Broadland District Council (23 003 179)
The Ombudsman's final decision:
Summary: We will not investigate Miss X’s complaint about the Council’s decision-making process when granting planning permission for her neighbour’s extension. The complaint is late and there are no good reasons for us to investigate it now.
The complaint
- Miss X lives next door to a property the owner of which received planning permission for a side and rear extension in 2021. She complains the Council:
- failed to do a site visit during the planning process;
- used inaccurate plans, which did not include her own extension, to decide the application;
- failed to consider the impact of the development on her property’s outlook and the direct sunlight it would receive.
- Miss X says she has a four-metre long, two storey brick wall affecting her living area which is overbearing for her house, patio and garden. She says the extension blocks about four hours of direct winter sunlight from her living room, bedroom and kitchen windows. Miss X says the loss of sunlight means she will have to put the heating on more often and install a kitchen radiator for the first time. She says during the development, 11 metres of land along her driveway collapsed after the builders cut a water pipe. Miss X says there are cracks appearing in her house and she is concerned the concrete foundation used by the builder will cause surface water flooding on her land.

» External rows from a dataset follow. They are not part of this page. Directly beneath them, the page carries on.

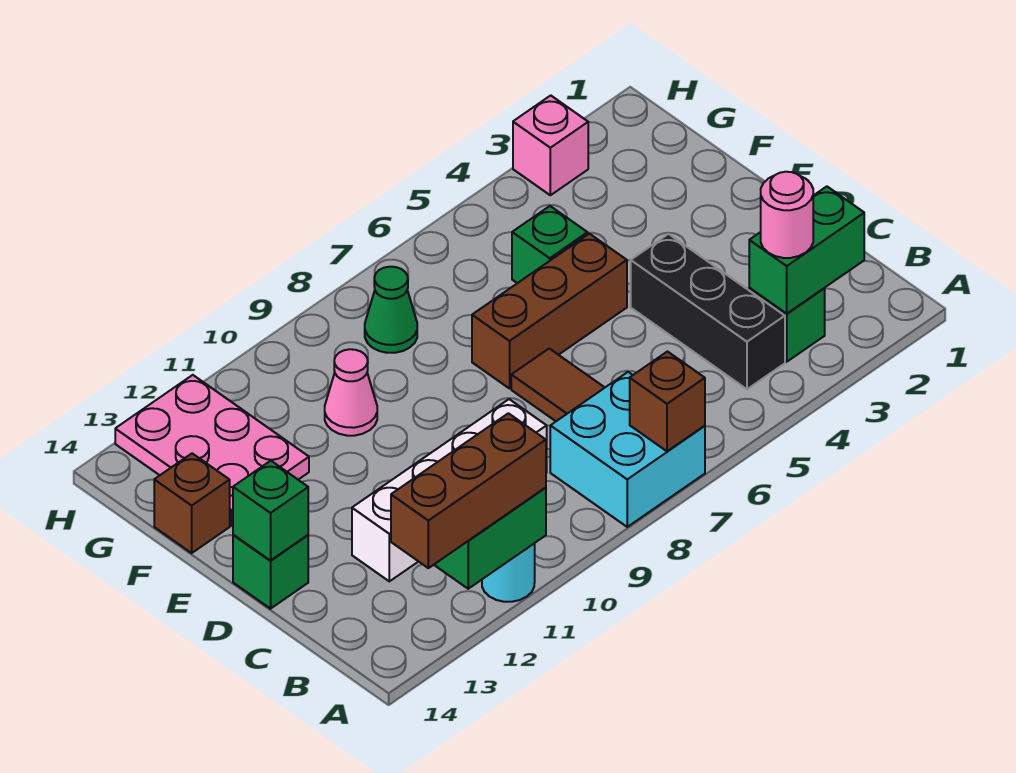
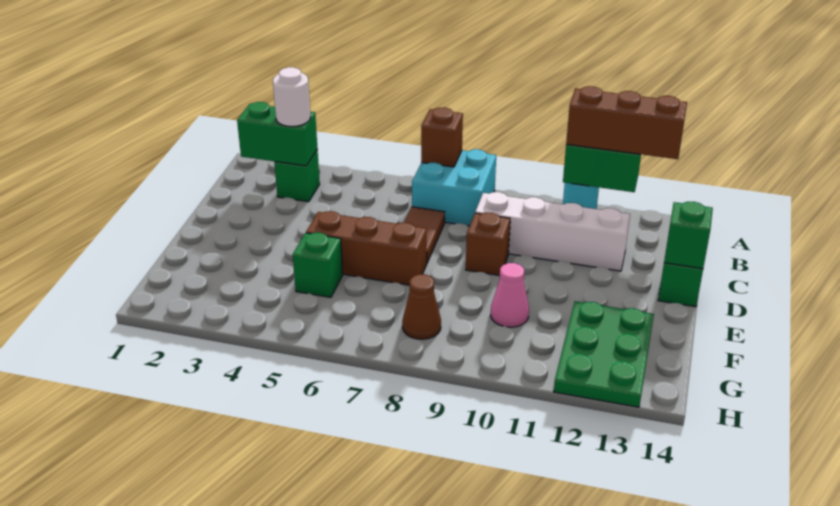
pink round brick B3 level 3 -> white round brick B3 level 3
black brick B4:D4 level 1 -> none
pink plate F12:H13 level 1 -> green plate F12:H13 level 1
brown brick F14 level 1 -> brown brick D9 level 1
green cone G8 level 1 -> brown cone G8 level 1
pink brick H3 level 1 -> none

- Miss X wants the Council to explain why it granted permission for the application, explain why officers did not visit and granted the permission using online maps and images, and apologise.
The Ombudsman’s role and powers
- We cannot investigate late complaints unless we decide there are good reasons. Late complaints are when someone takes more than 12 months to complain to us about something a council has done. (Local Government Act 1974, sections 26B and 34D, as amended)
How I considered this complaint
- I considered information from Miss X and the Ombudsman’s Assessment Code.
My assessment
- We expect people to complain to us about something they believe the council has done wrong within 12 months of the action complained of. The Council granted the neighbour’s planning permission in 2021. Miss X complained to us in June 2023, almost two years later. This means the complaint about the Council’s planning decision is late. We will only investigate a late complaint if we decide there are good reasons to do so. There are no good reasons for us to exercise discretion to investigate now. Miss X would have been aware of the design, location and scale of the proposed development from the planning process. She could have raised concerns about the impact of the extension on her property to the Council then to us sooner and in time, once the Council made its 2021 decision.
- Some of Miss X’s claimed injustice relates to the neighbour’s construction of the extension causing problems on her property. I recognise Miss X’s complaint may have been prompted by those events during the build. But those issues are not the result of the Council’s planning decision. The Council is not responsible for actions by the neighbour or their contractors during construction which have damaged, or may damage, Miss X’s property. If Miss X believes the development has already caused or will cause damage to her property, these would be private civil matters between her and the neighbour.
Final decision
- We will not investigate Miss X’s complaint because the complaint is late and there is no good reason for us to investigate it now.